**EXCERPTED RECORDS:**

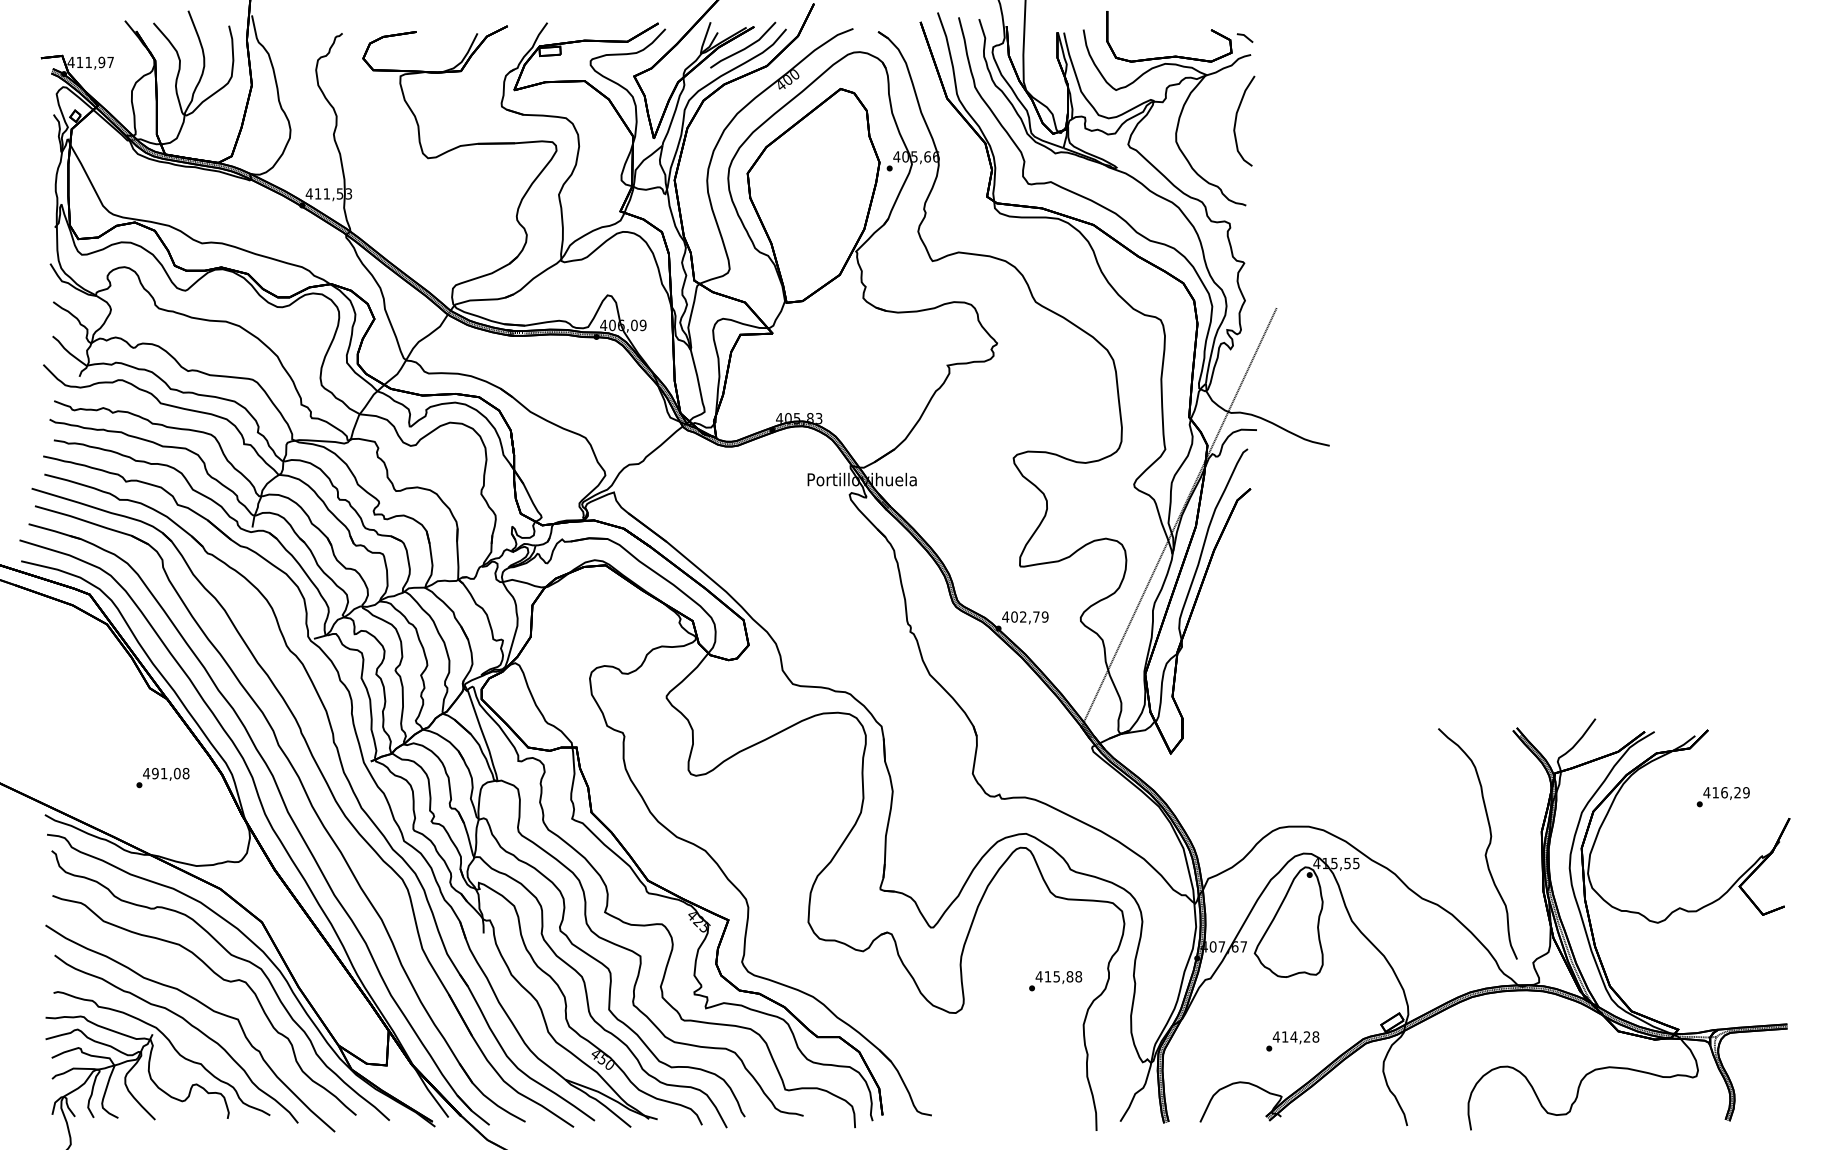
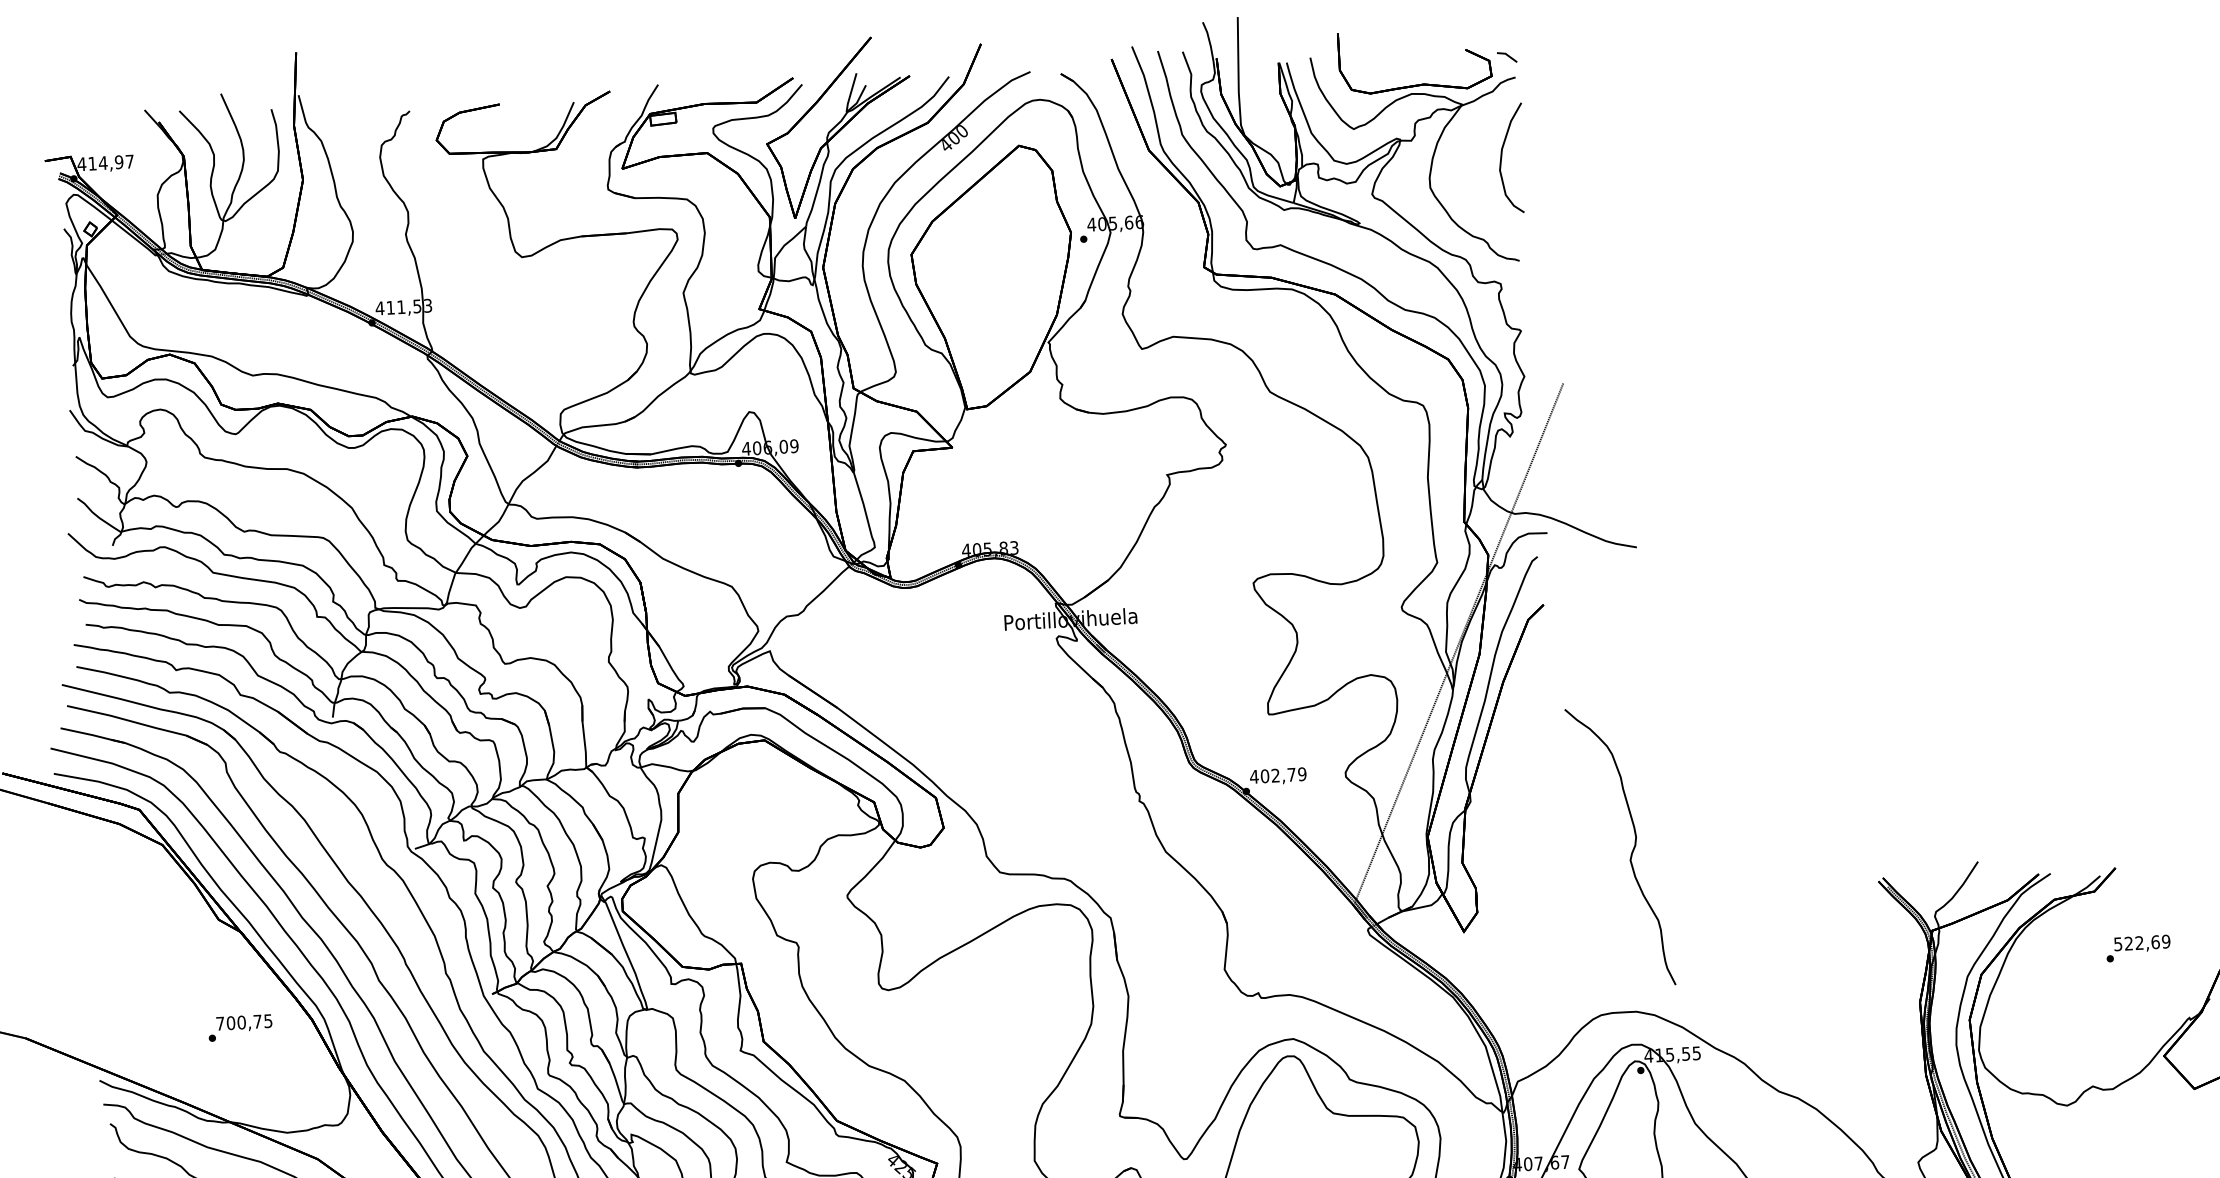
line: (746, 46) -> (901, 100), removed
text: (88, 61) -> (102, 161), 411,97 -> 414,97
text: (166, 773) -> (244, 1022), 491,08 -> 700,75
text: (1722, 792) -> (2137, 942), 416,29 -> 522,69
curve: (1486, 848) -> (1631, 852), moved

**WHAT THE TASK REQUIRES:**
Repeat the listing above in full, exactly, and omit its pictures.

**SOLUTION:**
line: (746, 46) -> (901, 100), removed
text: (88, 61) -> (102, 161), 411,97 -> 414,97
text: (166, 773) -> (244, 1022), 491,08 -> 700,75
text: (1722, 792) -> (2137, 942), 416,29 -> 522,69
curve: (1486, 848) -> (1631, 852), moved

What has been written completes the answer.